I’m at Starbucks. There are four wireless connections available. Starbucks of course. Then there are Home Depot, some cement contractor and an unidentified place with something like ‘Lansky’ . How do I know which are public and which are just unsecured private wi-fi places?
Were I not at Starbucks does it matter if I use any unsecured hot spot?
Someone said it might be criminal to use someone’s private unsecured hot spot. Is that true?
Yes I believe it is illegal in some fashion to use a wifi signal that belongs to someone else. Like siphoning their electricity or cable to your house.
Public signals will not have a small lock icon and you’ll be able to connect to it with no problems. Most signals are secured so you can’t crack the data being transmitted, however when people normally say “an unsecured signal” they usually are referring to a lack of password, allowing anyone to access it when it probably should have a password.
EDIT: The way you tell the difference between a deliberately public signal like Starbucks or Home Depot is that the modem or router are usually named something that will let you know it’s designated as a business signal. For example, Starbucks, Home Depots or AT&T Hot Spot or the like. If there is a business near by named Lansky then I’d be okay assuming it’s deliberately public, otherwise, it’s probably just someone that doesn’t have a password on their router. Which I’m not sure how people do, considering in my experience wifi signals come with a password by default.

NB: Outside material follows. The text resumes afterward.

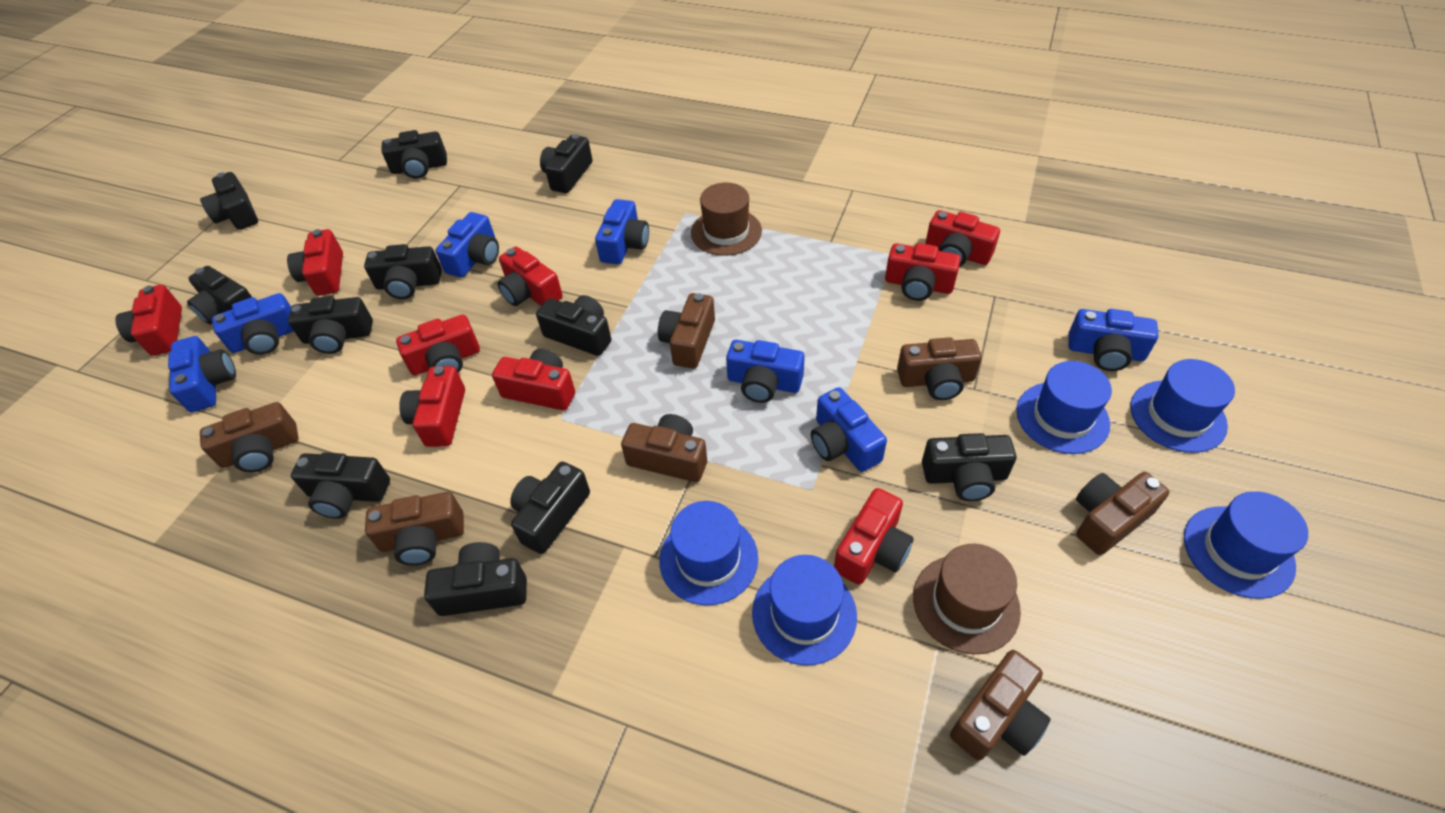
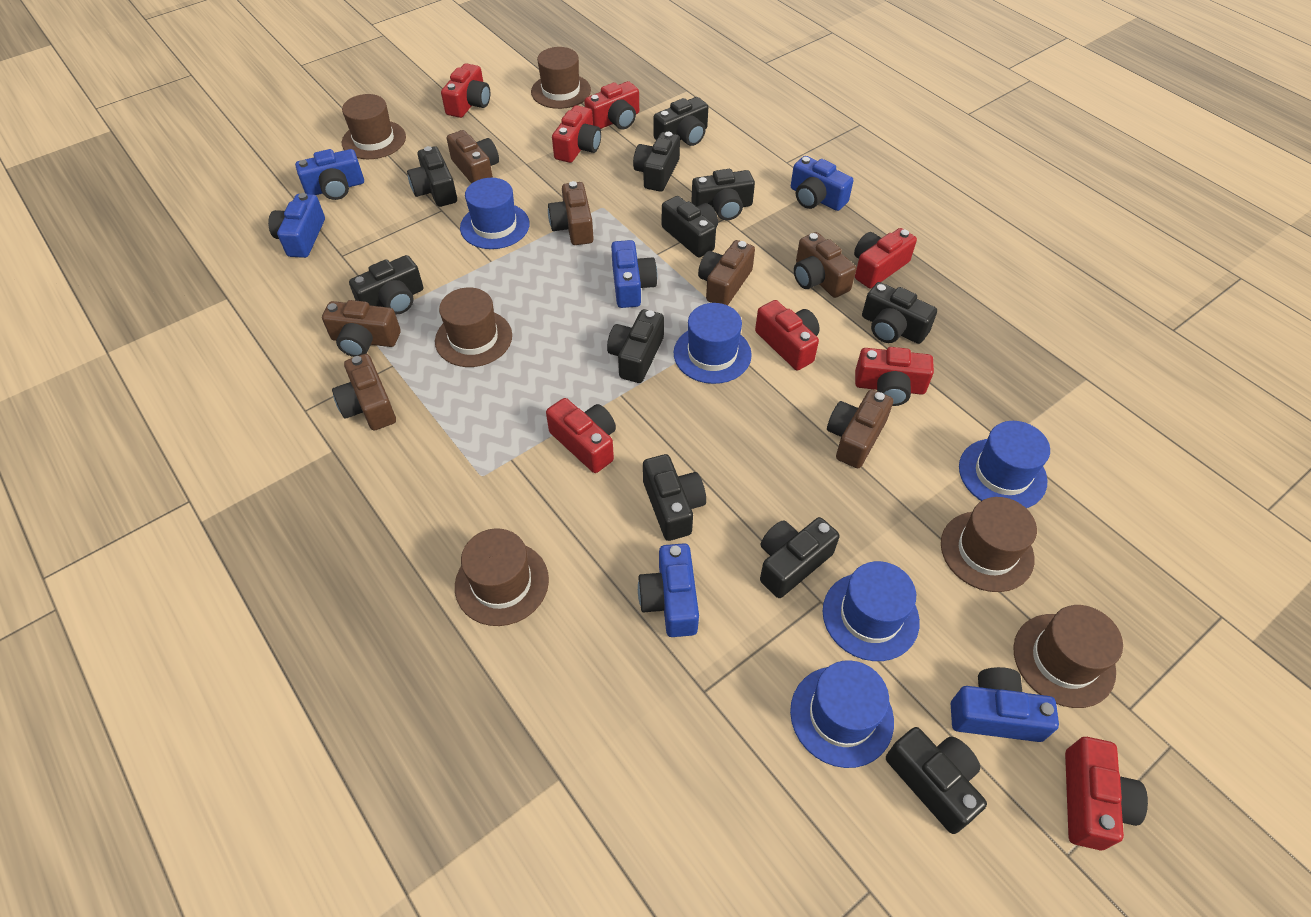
blue camera: 7 -> 6
brown hat: 2 -> 6
red camera: 9 -> 8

Every home wifi router I’ve ever owned or helped set up was open by default. Putting a default password on them would only give a false sense of security – the default password wouldn’t be very secret.
Lots of people don’t even change the name of their router. In an apartment complex, often you’ll see several ‘linksys’ wifi networks open. I wonder how the residents know which one is their own.
Is there any way to verify that you’re connected to the actual wifi of the business instead of a hacker? For example, in the airport there will often be many wifi servers, all with the same name. A hacker could plug in his own router, give it the same name, and allow people to connect. Now he can capture all the network data for the clients who connect to his router. As a client, is there any way to know which “Free Airport Wifi” servers are real and which are from hackers?
All data traveling over an open WiFi network is accessible to anyone on the network anyway. I cannot think of any advantage a “hacker” would gain from setting up his own network. He can simply listen to the traffic traveling over the public network.
Equivalently, even if you did accidentally connect to a “hacker”'s network instead of the public network, you would be at no additional risk.
There are things like Firesheep which can hijack sessions because authentication cookies are transmitted in plain text, even though the actual login was encrypted. This is poor design on the website’s part, and as you say, you can be at risk whether you’re on a hacker’s wifi or a public one.
There are potentially more sophisticated hacks that could go on, such as spoofing DNS to make it look like you’re connecting to your bank, when you’re really connecting to a fake site designed to steal your password. Browsers have some safeguards against this, but there are still vulnerabilities, not least of which is users clicking “Proceed anyways” on a giant flashing red warning screen. At this moment, I don’t think attacks like this are common place, but all it takes is one turn-key software solution to make it a real threat. But, there are methods of performing these kinds of attacks on a public wifi which don’t require the hacker to have setup their own.
I don’t worry at all about connecting to public wifi for doing non-sensitive things. I am confident that my devices aren’t going to be directly hacked back into, and I might not feel that way if I was running an unpatched copy of Windows. Browser session hijacking is a small concern, but the damage will really be very limited if somebody watches me browse yelp reviews to pick a place to eat dinner. I may elect to use a VPN if I need to access genuinely sensitive sites.
This definitely used to be the case, but now many home wifi routers seem to come with a random password enabled as the default setting. The password is typically written on the bottom of the router. And by random, it often seems to be the ethernet MAC address, or something similar.
As to the OP, probably the best way to protect yourself is similar to other generally recommended computing advice: Make sure you have the latest security patches for your device to prevent direct hacking. When browsing, use the https:// sites whenever possible. Pay attention to warnings and errors your browser puts up, particularly unrecognized certificates for well-known sites. Don’t connect to anything genuinely sensitive from an untrusted location.
If it has the store’s name and isn’t password protected, it’s probably fair to use it. Usually store wifi will make you click an “I agree” button anyway.
If you are worried about security, there’s not much difference. You need to bring your own.